02. Statement Types

SQL databases work by you sending a “statement” to a server, which you hope will return a set of data as well as some metadata. If you’re less lucky, it’ll return an error.

These tend to look like “SELECT * FROM …” or similar.

There are 4 different types of statement:

DDL (Data Definition Language) - statements that will let you alter the structure of a database - for example, creating a new Table/Index or adding a column to an existing table
DML (Data Manipulation Language) - statements that will alter the data inside the database - for example retrieving data or inserting/deleting data
TCL (Transaction Control Language) - statements that are concerned with the initiation/completion/termination of transactions
DCL (Data Control Language) - statements that are to do with configuring user permissions

DDL [CREATE TABLE/ALTER TABLE/CREATE INDEX]

I think going into detail on a lot of these is perhaps a little futile, so I’ll just quickly point out some pitfalls/tips tricks

CREATE TABLE

If you’re using MySQL - make sure you’re using the format utf8_mb4 as your charset for creation - see the MySQL Addendum for more details

CREATE INDEX

If you’re using Postgres, you can run CREATE INDEX concurrently - this will take longer and thrash the disk, but it will avoid locking the table for INSERTs.

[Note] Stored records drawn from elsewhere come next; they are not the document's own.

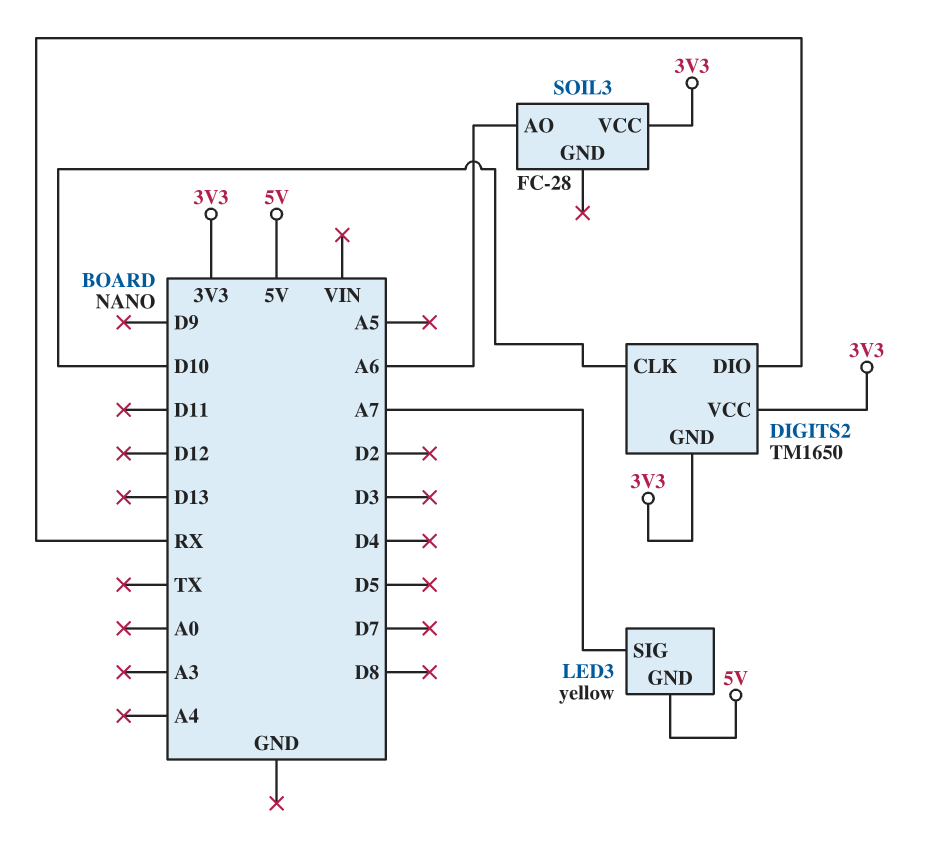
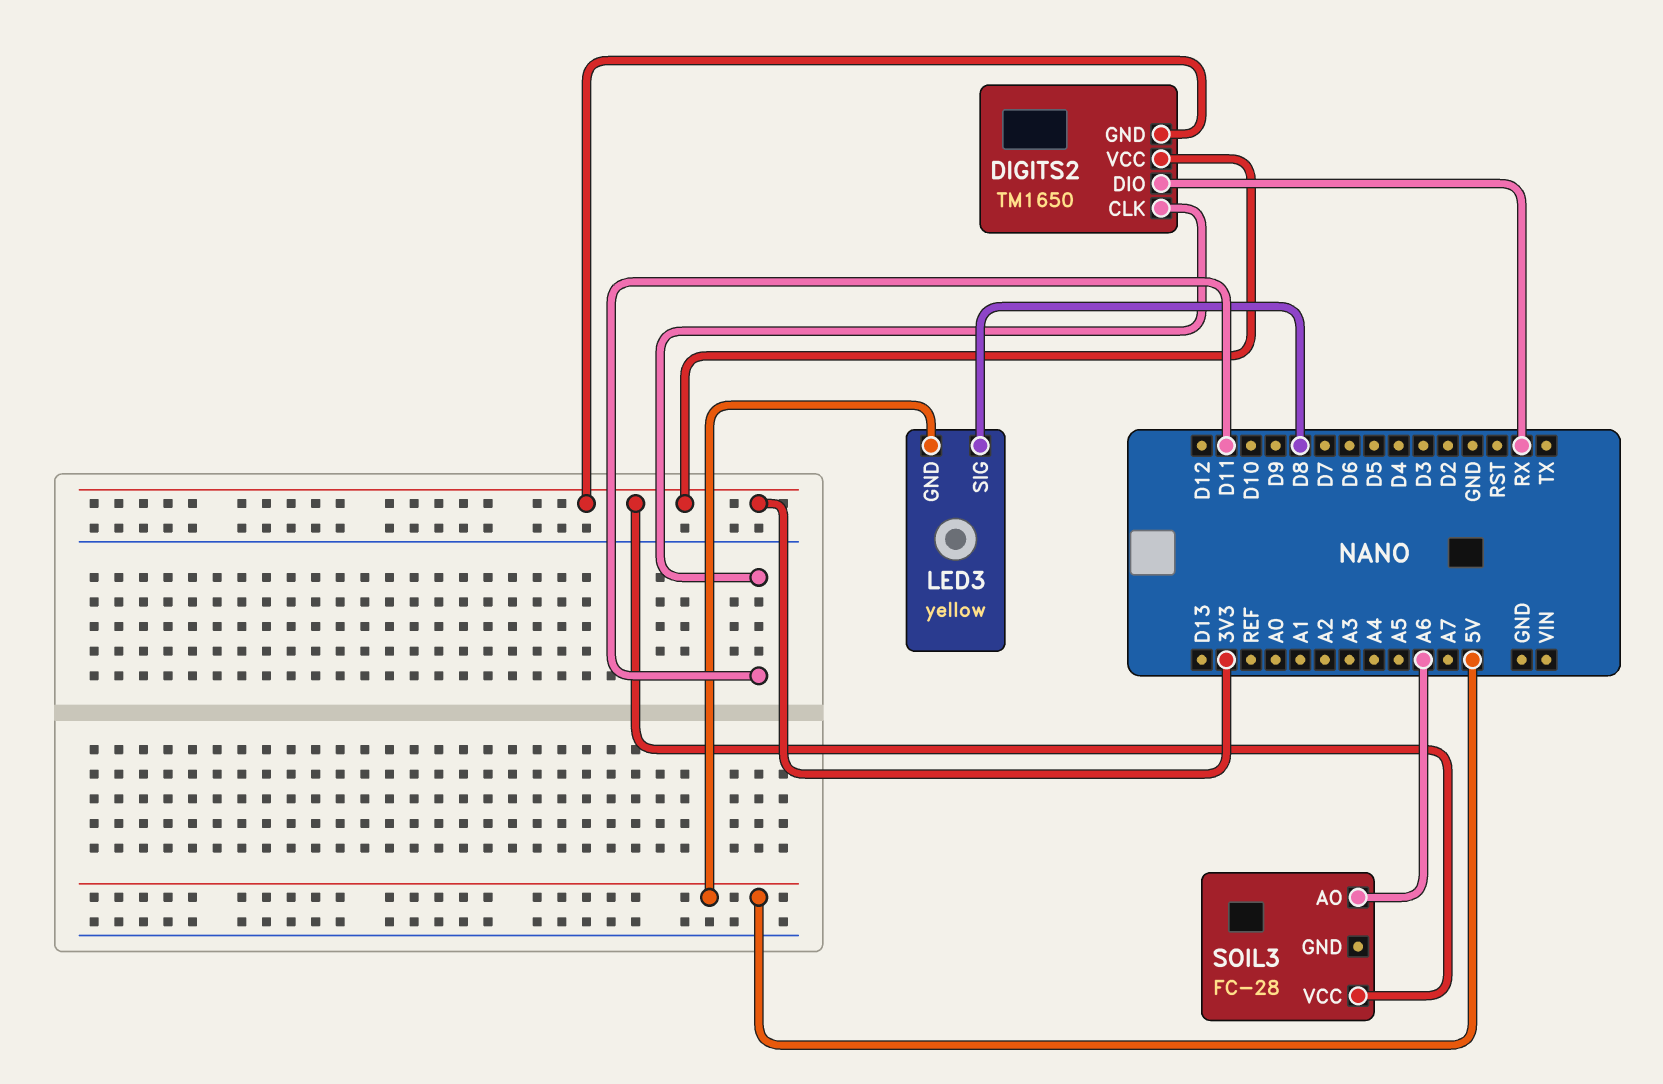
DIGITS2 pin CLK: D10 -> D11
LED3 pin SIG: A7 -> D8

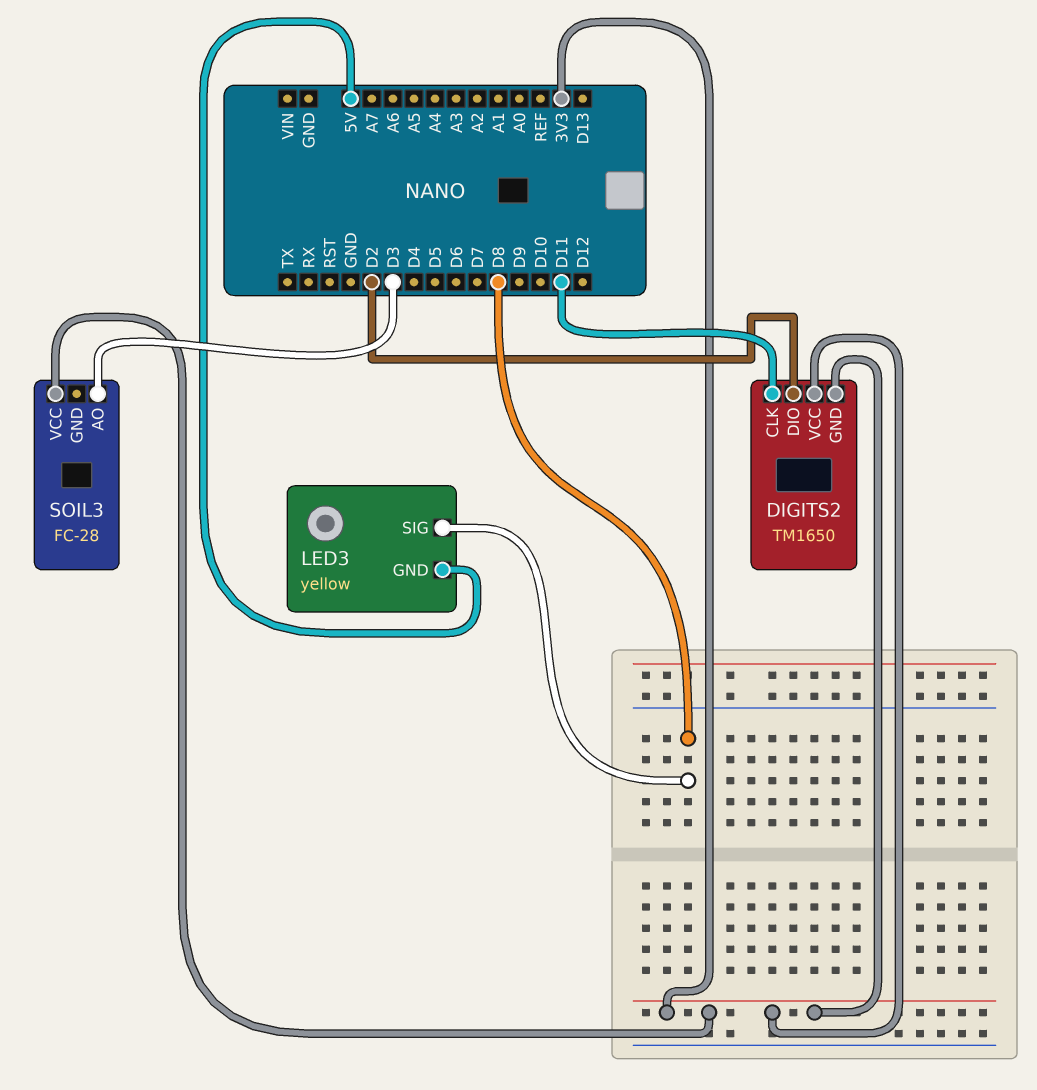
DIGITS2 pin DIO: RX -> D2
SOIL3 pin AO: A6 -> D3

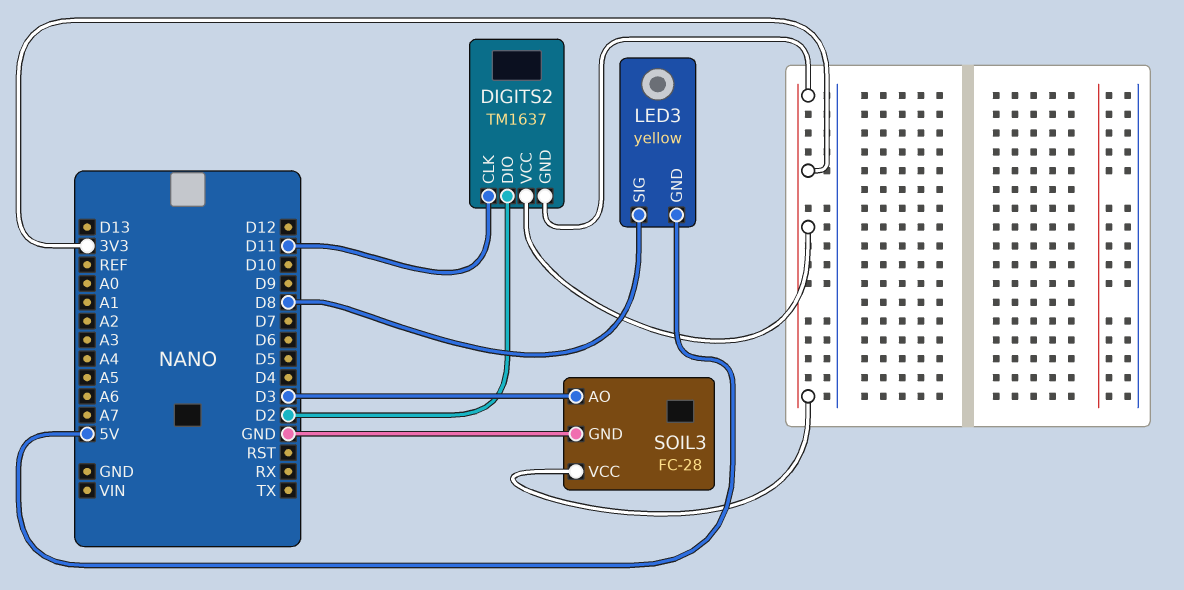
DIGITS2: TM1650 -> TM1637
SOIL3 pin GND: none -> GND

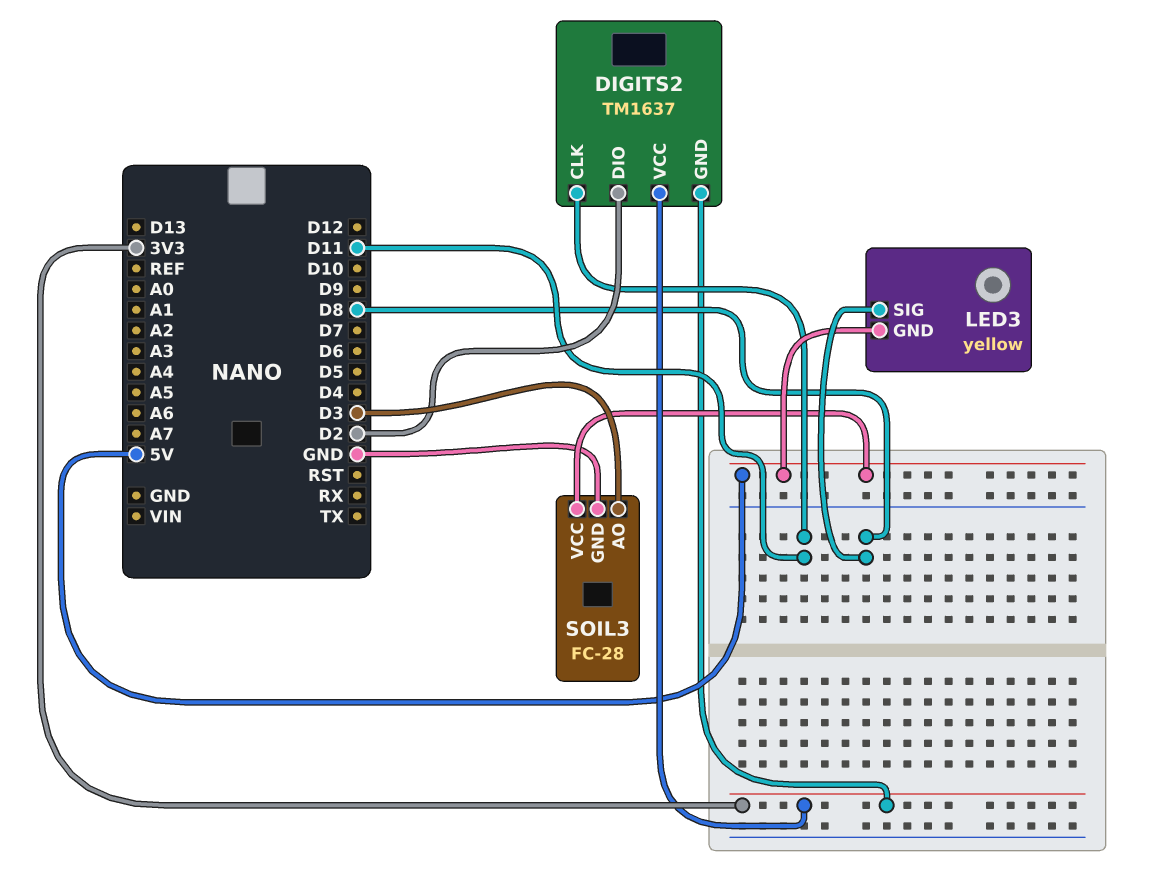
SOIL3 pin VCC: 3V3 -> 5V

DML [INSERT/UPDATE/UPSERT]

INSERT

Always remember you can insert multiple rows at once using the syntax:

INSERT INTO my_table (col1, col2) VALUES ("val1", "val2"), ("val3", "val4");

This plays into rule number one of databases: make as few calls as possible

If you’re using Postgres, you can use RETURNING * at the end of your INSERTs to get the data back you’ve just inserted. This is useful for populating any IDs you’ve just created in a simple fashion.

UPDATE

Again, if you’re using Postgres, you can use RETURNING * at the end of your INSERTs to get the data back you’ve just inserted. This is useful for populating any IDs you’ve just created in a simple fashion.

UPSERT

A common problem you may come across is having some data and wanting to insert it into the database, but being unsure about whether this data already exists or not.

For this, we have the concept of an UPSERT - an insert where we can add additional behaviour to run if it finds a colliding entry.

In Postgres, this looks like this:

INSERT INTO my_table (id, name) VALUES (1, 'Steve') ON CONFLICT (id) DO NOTHING;

This would avoid failing if it finds that the record already exists.

If on collision you’d prefer to update it to the latest value, you can write that like so:

INSERT INTO my_table (id, name) VALUES (1, 'Steve') ON CONFLICT (id) DO UPDATE SET name = excluded.name;

In MySQL this looks more like so:

INSERT IGNORE INTO my_table (id, name) VALUES (1, 'Steve')

REPLACE INTO my_table (id, name) VALUES (1, 'Steve')

TCL - Transactions

Often ignored to the peril of data - but transactions ensure that you can run multiple queries atomically - this is useful if you to add data into multiple tables and need a guarantee data will be inserted into either both or none.

That is a bad summary of transactions - I’d recommended reading into it elsewhere than here as it’s important.

DCL - User Controls

This is useful if you want to control individual user access on your database. This is out of scope of this tutorial as it doesn’t really impact on performance (afaik) and has greatly differing syntaxes between databases.